OdeToCode IC Logo

Spike Code and Source Control

Tuesday, November 18, 2008

Jeremy’s post “Don’t Check In Spike Code” reminds of something I’ve advocated for years: dedicate a place in your source control repository where each developer can check in their “experimental” code. The rule of thumb is to throw away code you write for a spike, but all code can be valuable, even if it isn’t production worthy.

Here are the kinds of things I’ve checked into “experiments/sallen” over the years:

  • Code to isolate and reproduce compiler, framework, and library bugs.
  • Code written to learn a new technology, platform, or library.
  • Code that I almost threw away because I was sure it would only be needed once (like a one time data import).
  • UI mockups
  • Code written to evaluate a product.
  • Code that doesn’t work (because you’ll have proof 6 months later when someone else has the same idea).

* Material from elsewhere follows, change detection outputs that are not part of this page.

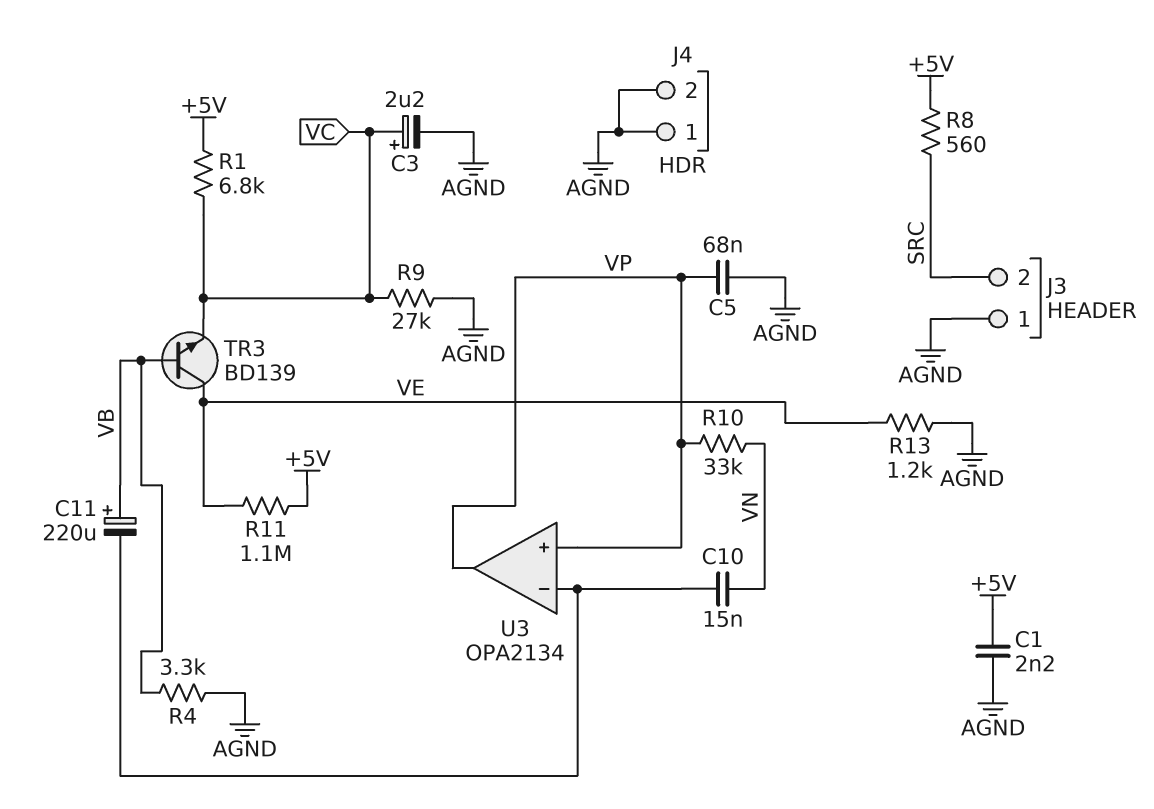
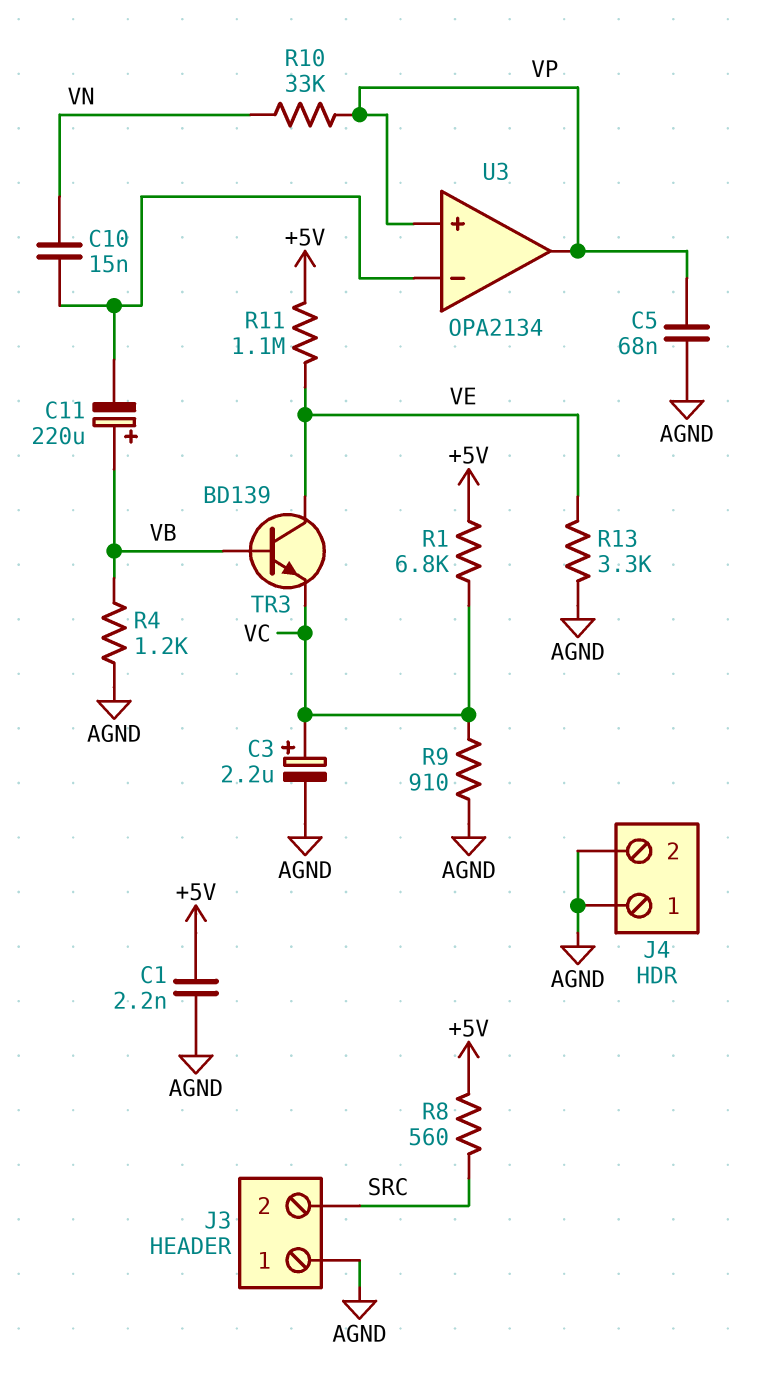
R4: 3.3k (AGND, VB) -> 1.2k (AGND, VB)
R9: 27k (AGND, VC) -> 910 (AGND, VC)
R13: 1.2k (AGND, VE) -> 3.3k (AGND, VE)

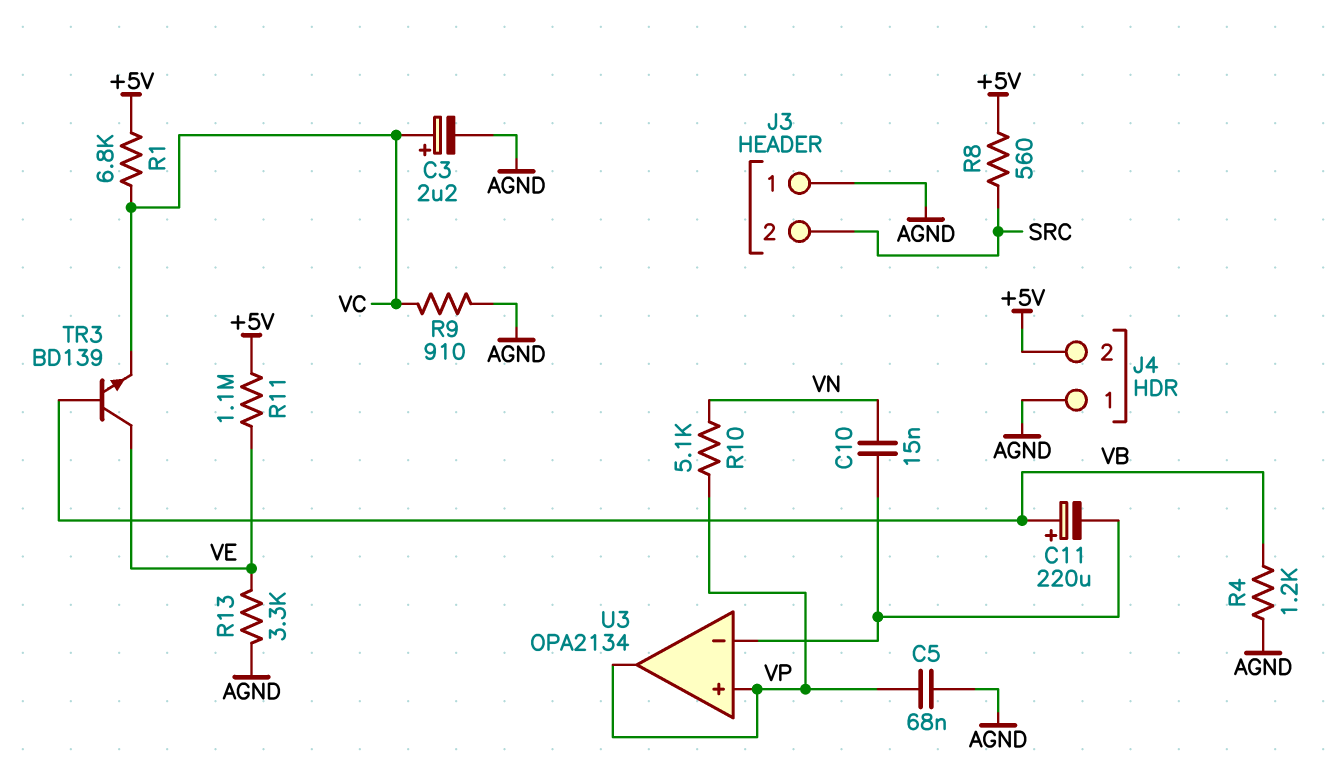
C1: 2.2nF (+5V, AGND) -> none
J4 pin 2: AGND -> +5V
R10: 33k (VN, VP) -> 5.1k (VN, VP)

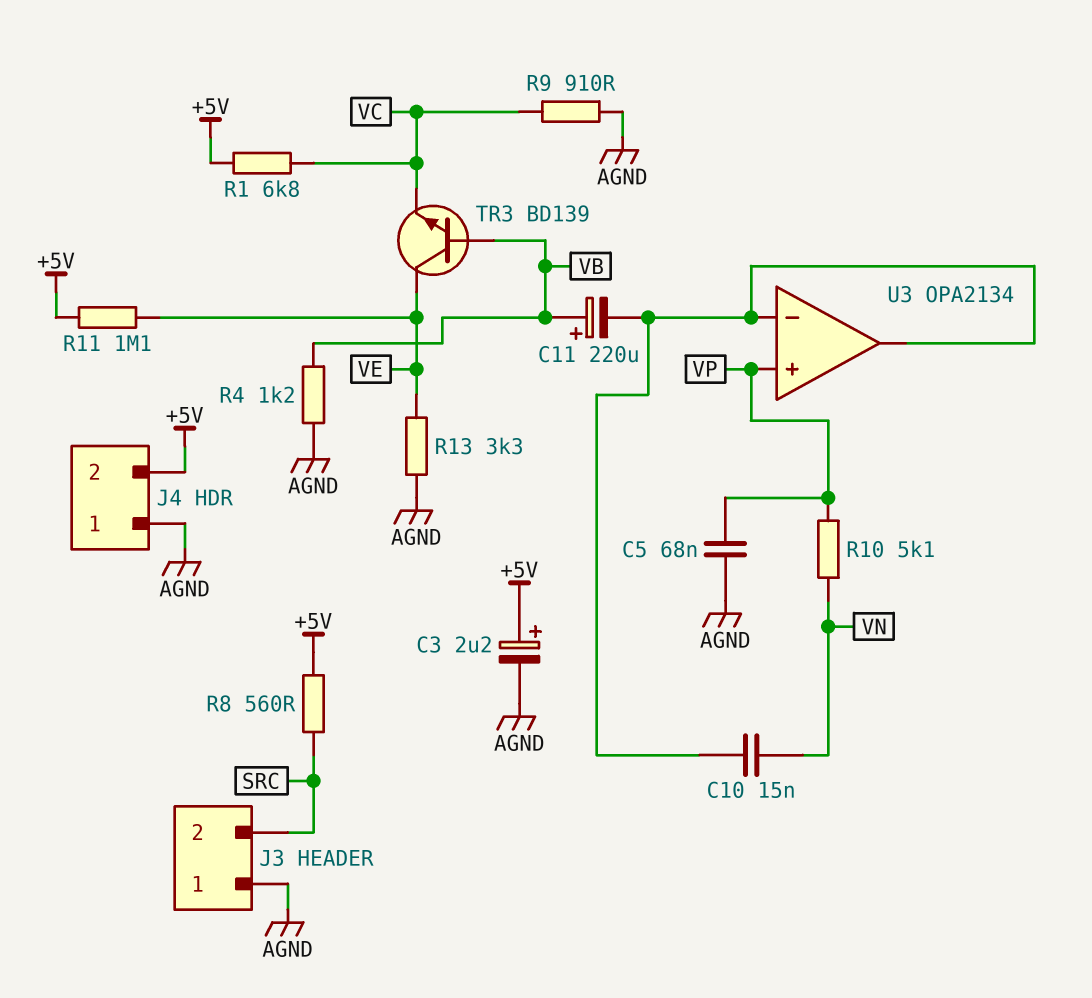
C3: 2.2uF (plus VC, minus AGND) -> 2.2uF (plus +5V, minus AGND)
U3 pin out: VP -> U3/in-

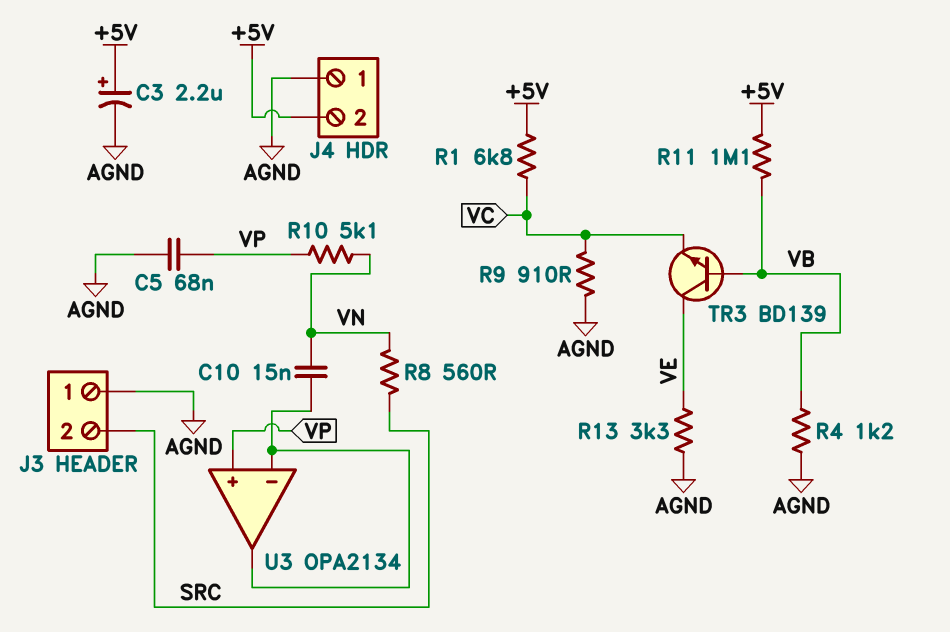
C11: 220uF (plus VB, minus U3/in-) -> none
R8: 560 (+5V, SRC) -> 560 (SRC, VN)
R11: 1.1M (+5V, VE) -> 1.1M (+5V, VB)

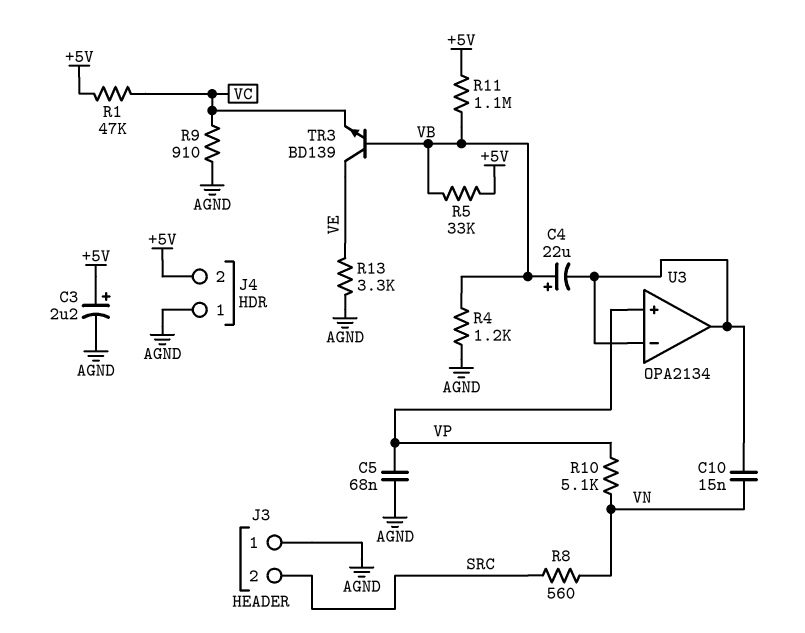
C4: none -> 22uF (plus VB, minus U3/in-)
R1: 6.8k (+5V, VC) -> 47k (+5V, VC)
R5: none -> 33k (+5V, VB)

I’ve found that keeping a dedicated area for these types of check-ins offers some advantages:

  • It keeps spike code out of production branches (as Jeremy suggests).
  • It keeps code around that you might find useful to refer to one year from now.
  • After someone leaves a project, their experiments live on.
  • It saves you from saying “I think I tried something like that last year but threw the code away”.

If nothing else, you can look back at what you wrote when you were spiking on a new technology and laugh in that “oh man, we really didn’t know what we were doing ” way.